Harvey, who had given up only one single after Escobar's homer, was told to stop pitching when Fox lost its feed. He stood around and threw a few warm-up pitches for 10 minutes while the game was stopped.
Finally, the decision was made that the game could go on, without the benefit of instant replay, when the umpires consulted with MLB executive Joe Torre. Fox TV lost power in its truck, and the powerful station merely used Major League Baseball's international feed. The two teams went an inning without the benefit of replay before it was restored to the clubhouses in the fifth inning.
"A rare electronics failure caused both the primary and backup generators inside the Fox Sports production compound to lose power,'' Fox said in a statement. "The issue was immediately addressed, although it resulted in the audience missing one at-bat during the time needed to switch to carriage of Major League Baseball's international feed, powered by a different generator on site. The on-field delay was due to replay capability being lost in both team's clubhouses.''
Volquez, with three hitless innings, gave up a leadoff single to Daniel Murphy that ignited the Mets' attack. Before he knew it, there was Lucas Duda powering the ball through the shift into right field, followed by Travis d'Arnaud's hot smash that went in and out of Moustakas' glove, tying the score at 1-apiece.
The Mets never slowed down, with Granderson going deep, taking Volquez's 95-mph high fastball over the right-field fence, and scoring another run on Conforto's sacrifice fly.
Yet these are the relentless Royals, the mosquitoes of 2015. You can't kill them.

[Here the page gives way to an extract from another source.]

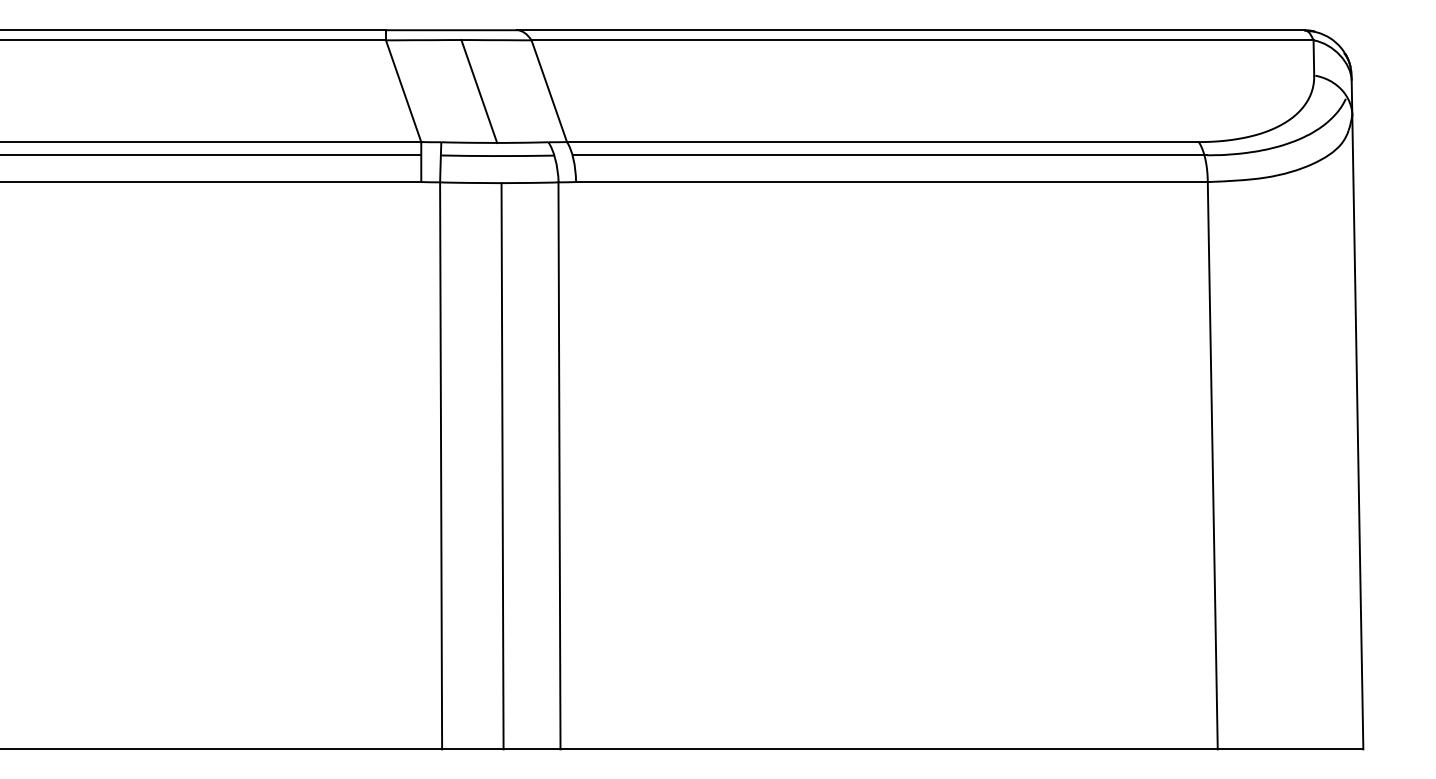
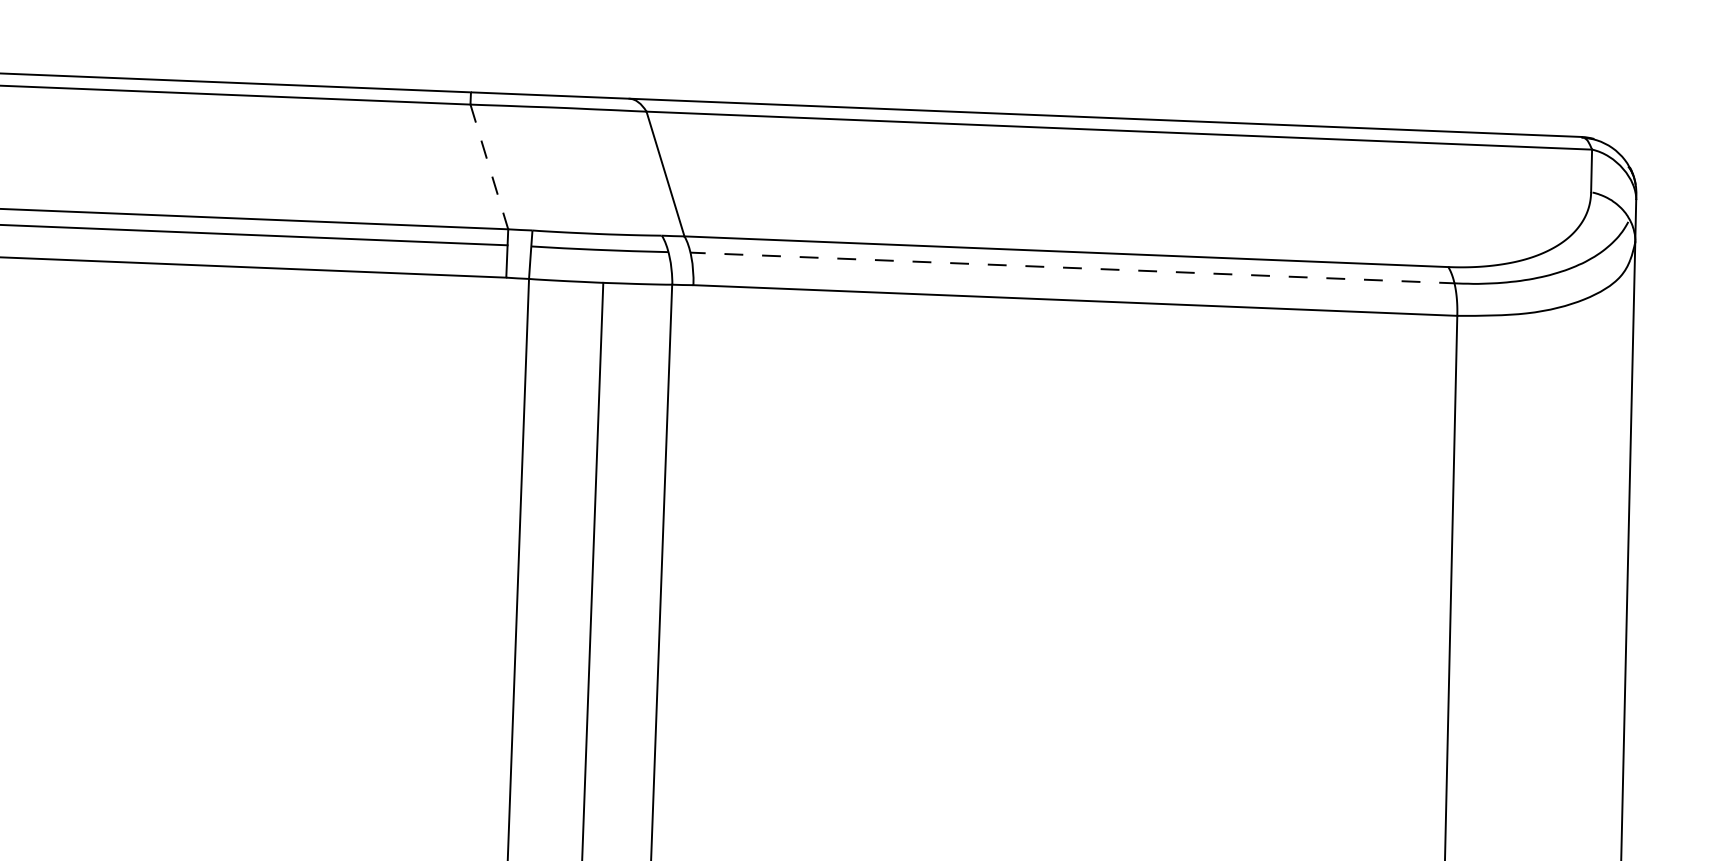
line: (403, 91) -> (489, 167), solid -> dashed
line: (479, 91) -> (581, 170), removed
line: (889, 155) -> (1073, 268), solid -> dashed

The harder you throw, the harder the Royals hit them.
Harvey found out the hard way why the Royals struck out only 11.7% of the time facing fastballs of 94 mph or faster this season. Harvey, with his fastball hitting 96 mph, struck out just Kendrys Morales in the fourth inning and Gordon in the fifth. It equaled Harvey's lowest strikeout total of the season, when he also struck out two June 10 against the San Francisco Giants.
The Royals found a way to get on the scoreboard without botched plays in the outfield when they tied the score in the sixth on three hits and a sacrifice fly, Moustakas tying it 3-3 with his two-out single. Harvey was done after six innings, yielding five hits and three runs.
History is on the Royals' side now. The winner of Game 1 has won 11 of the last 12 World Series and 16 of the last 18.
The Royals coasted through the regular season with 95 victories, their most since 1980, but they've been battling for survival this postseason. They were down by four runs in the eighth inning of an elimination game against the Houston Astros in the American League Division Series and knocked off the Toronto Blue Jays in Game 6, after escaping a huge ninth-inning jam when the Blue Jays were just 90 feet away from tying the AL Championship Series.
"The only team people remember are the champions,'' Moustakas said before the game. "That's what made it so tough last year. When you're 90 feet of tying that game and lose, it's a tough one to swallow. It's going to stick with you for a long time, no matter what.
"Now that we're back to the World Series, the only way to get rid of that feeling is to go out and finish the deal.